Figure 4.

NHERF1 deficiency promotes nuclear localization of β-catenin, YAP, and cyclin D1. (A) IF analysis of Apc^Min/+NHERF1^+/+ normal mucosa and adenomas with antibodies indicated on the left and TOPRO-3 highlighting nuclei shows strong NHERF1 expression at the apical PM of enterocytes from normal mucosa and loss of expression in adenoma. (B) Schematic domain structure of NHERF1 showing interactions with selected ligands involved in tumor growth and the pathways they control. EB, ERM-binding region. (C) Co-immunoprecipitation (IP) of proteins (400 μg) from total lysates (TL) of 293T cells coexpressing FLAG-tagged YAP wild type or YAP-S127A phosphorylation-deficient mutant and Myc-tagged NHERF1 full length and separate PDZ domains (red arrowheads).
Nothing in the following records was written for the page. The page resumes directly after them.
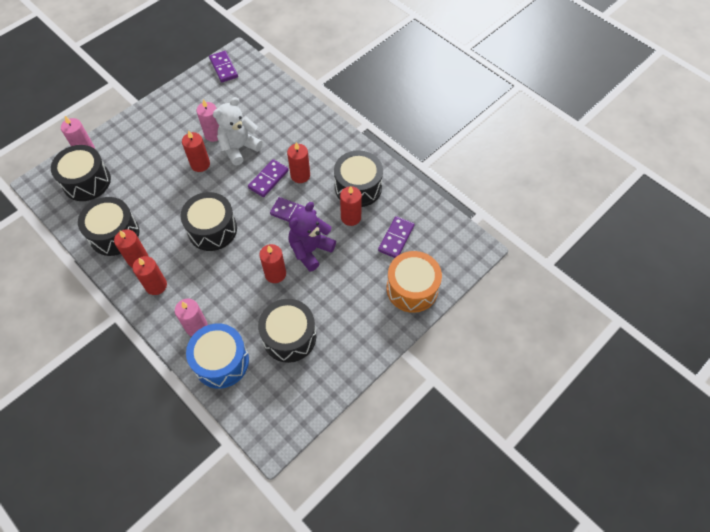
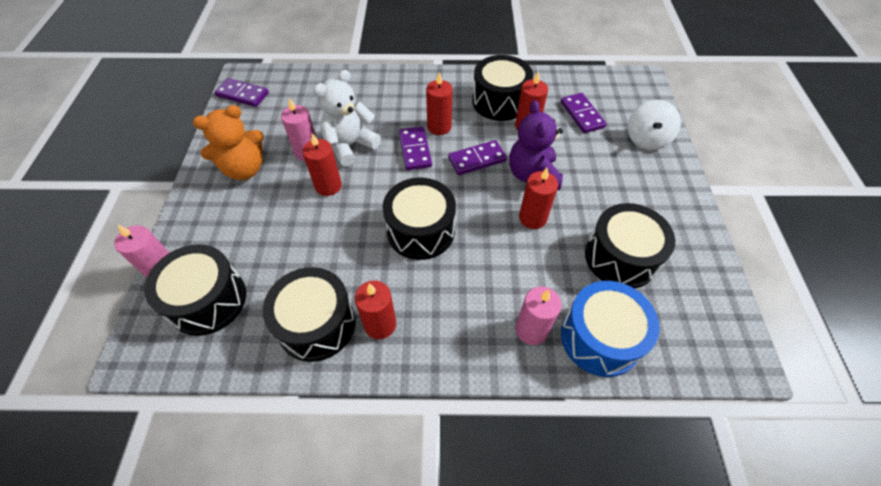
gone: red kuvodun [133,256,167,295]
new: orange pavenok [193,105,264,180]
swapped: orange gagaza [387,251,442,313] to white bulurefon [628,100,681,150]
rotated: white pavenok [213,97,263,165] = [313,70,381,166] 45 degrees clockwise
HC, heavy chain. V, YAP plasmid vector. Note interaction between NHERF1 full length or PDZ2 with either YAP wild type or S127A mutant. (D) Subcellular fractionation in nuclear (Nuc), cytoplasmic (Cyt), and membrane (Memb) fractions of Caco-2 CRC cells infected with either shRNA vector (shV) or shRNA-1 NHERF1 (shRF1). Proteins from total cell lysates (TL) and subcellular fractions were loaded at 20 μg per lane. PARP, PTEN, and E-cadherin were used as nuclear, cytoplasmic, and membrane fractionation markers, respectively. By using this procedure, it is known that cross contamination may occur between the nuclear fraction and membrane components, whereas the cytoplasmic fraction is pure. Normalized phosphorylated YAP (P-YAP) to YAP expression in total lysates and normalized nuclear YAP to PARP expression are represented as mean ± SD in control and NHERF1 knockdown Caco-2 cells. *P < .05. E. IHC with β-catenin, YAP, and cyclin D1 antibodies shows higher expression of these proteins in Apc^Min/+NHERF1^−/− tumors compared to control. Nuclear expression is elevated for β-catenin and YAP in Apc^Min/+NHERF1^−/− tumors, and very prominent for cyclin D1.